А в столовой — высокие, веселые потолки, строгие окна, ослепительная скатерть; дробятся, играя, искры в стаканах и серебре; и трое с ясными и чистыми лицами спокойны, неторопливы, точно много и впереди и сзади неизрасходованного времени, объятые и царствующей за стенами ночью, и светом, и уютом в этом ласково-озаренном уголке.
У самого края белоснежно длинного стола в студенческих, запущенных в высокие сапоги брюках, в синей, ремнем перехваченной рубахе, должно быть брат хозяйки: очень похожи друг на друга.
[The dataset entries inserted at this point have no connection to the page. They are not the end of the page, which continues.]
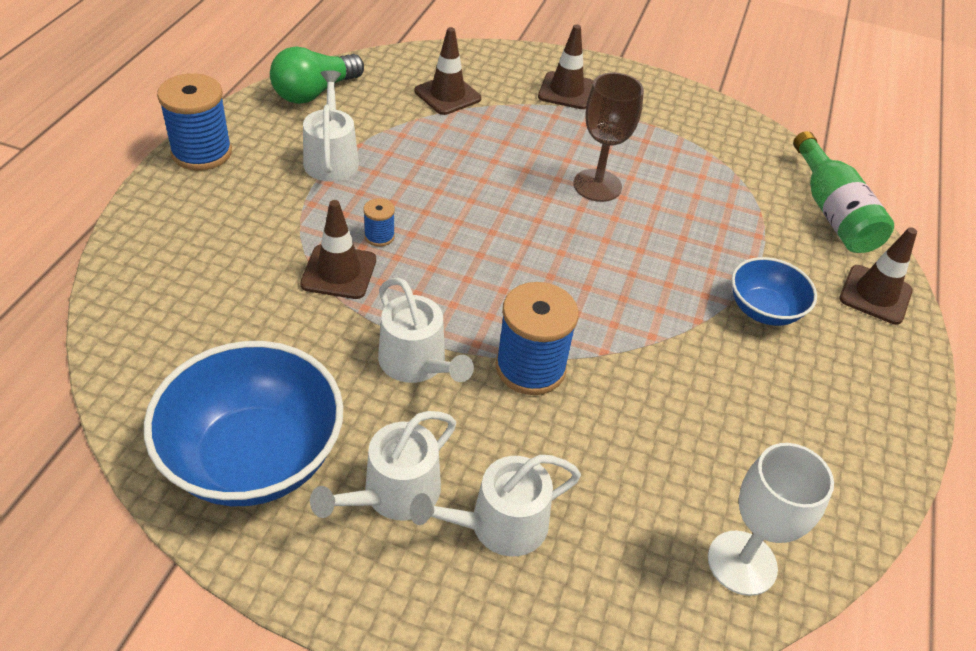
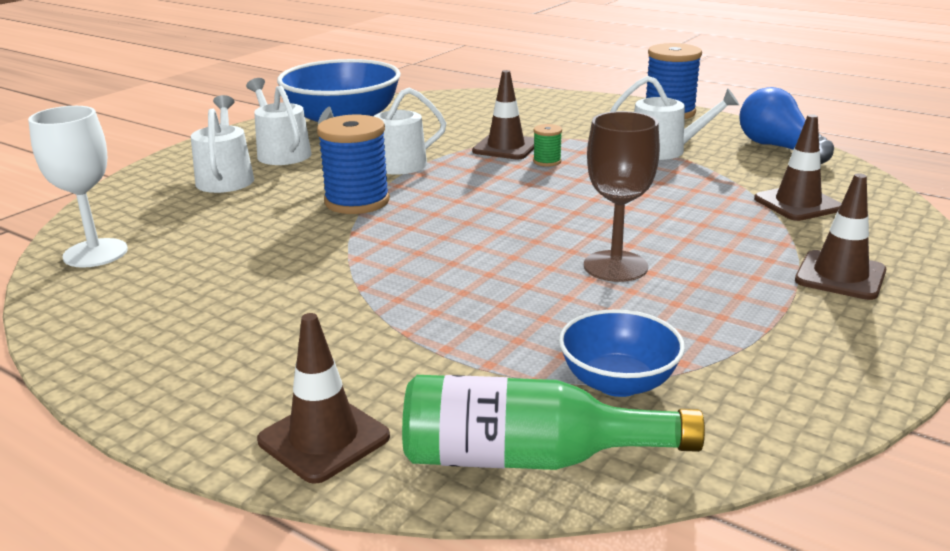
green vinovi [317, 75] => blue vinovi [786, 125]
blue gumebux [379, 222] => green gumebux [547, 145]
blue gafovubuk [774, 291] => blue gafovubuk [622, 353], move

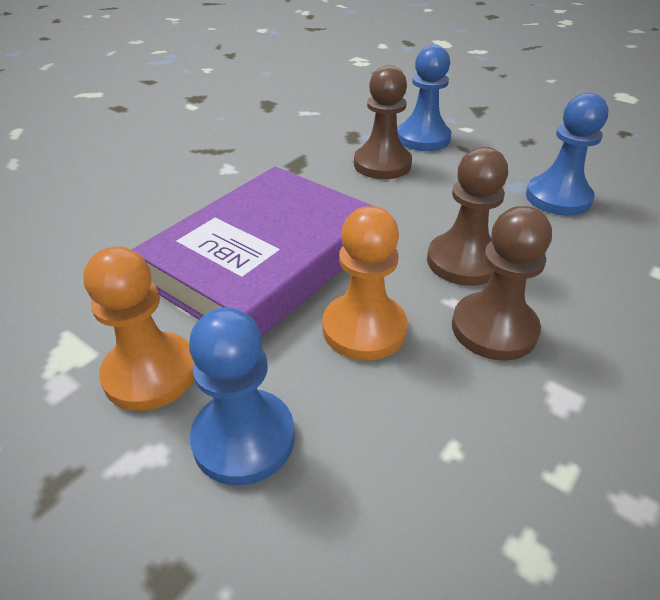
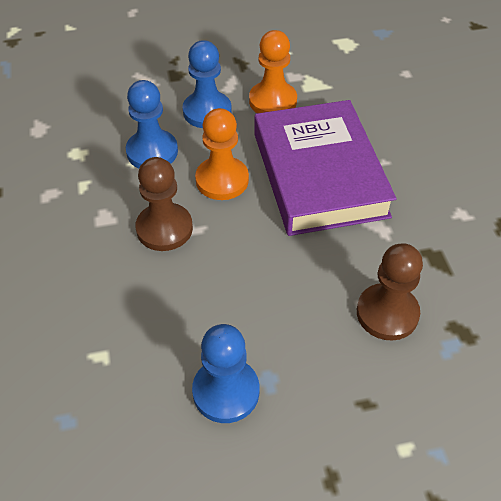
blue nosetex [424, 97] => blue nosetex [152, 124], move
brown nosetex [467, 216] => nothing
Такая же буйно разметавшаяся льняная копна волос, такое же женственное — круглое, безусое и безбородое лицо, с тем особенным отпечатком ласкового добродушия и снисходительности, которые даются только молодостью
Хозяйка у сверкающего серебром самовара — вылитый брат, но только тоньше лицо, но только стройнее талия, но только в молодых глазах уже испытанное материнство.
Инженер ходит вдоль всей комнаты задумчиво, заложив руки изредка останавливается и прихлебывает чай. И тогда короткая тень от него на паркете терпеливо дожидается, и на ее плоско-уродливом силуэте ясно курчавится бородка.
— Славны бубны за горами.
— Оставь, — сердито говорит инженер, не желая того, снова отхлебывает чай, и короткая тень послушно лежит у ног, — студенческая скамья и жизнь — две вещи несовместимые.
— Как гений и злодейство?
— Я говорю серьезно.
— Да и я говорю серьезно, — и студент засмеялся, — врешь ведь ты. Жизнь, братику, везде одна: и на скамье университета, и на скамье подсудимых, и на скамье вагона, а освещение ее разное, разумеется. Пока мохом не оброс, да одна голова не бедна, а и бедна, так одна — одно, а как вот сделаешься начальником дистанции — другое, как раз наоборот. Эх, братцы, да и ночка! У нас таких ночей не бывает в Москве.
И он мягким молодым движением поднялся, подошел к раскрытым, черневшим четырехугольником дверям, которые бросали вглубь узкую полосу, вырывая из темноты то кусок клумбы, то часть ветвей, ослабевая и теряясь в непроглядной мгле.
— Словно пропасть какая, черно, неподвижно. И знаешь, что ничего нет, а как будто вся эта темень переполнена чем-то значительным, таинственным и огромным. Залиться бы теперь в степь да так и шататься до утра.
И вдруг неожиданно запел молодым, немножко козловатым голосом:
То-ре-а-дор, то-ре-а-дор...
— Петя, голубчик, — заговорила Елена Ивановна, испуганно приподымаясь, — Катюша спит... голубчик!..
— Ну-ну-ну, не буду, не буду...
— Во всяком споре, разумеется, прежде всего логические доводы, а ты их не находишь нужным приводить, — говорит инженер, продолжая ходить вдоль комнаты, и в нем подымается раздражение против шурина, и тень с курчавящейся бородкой, не уставая, ходит по пятам.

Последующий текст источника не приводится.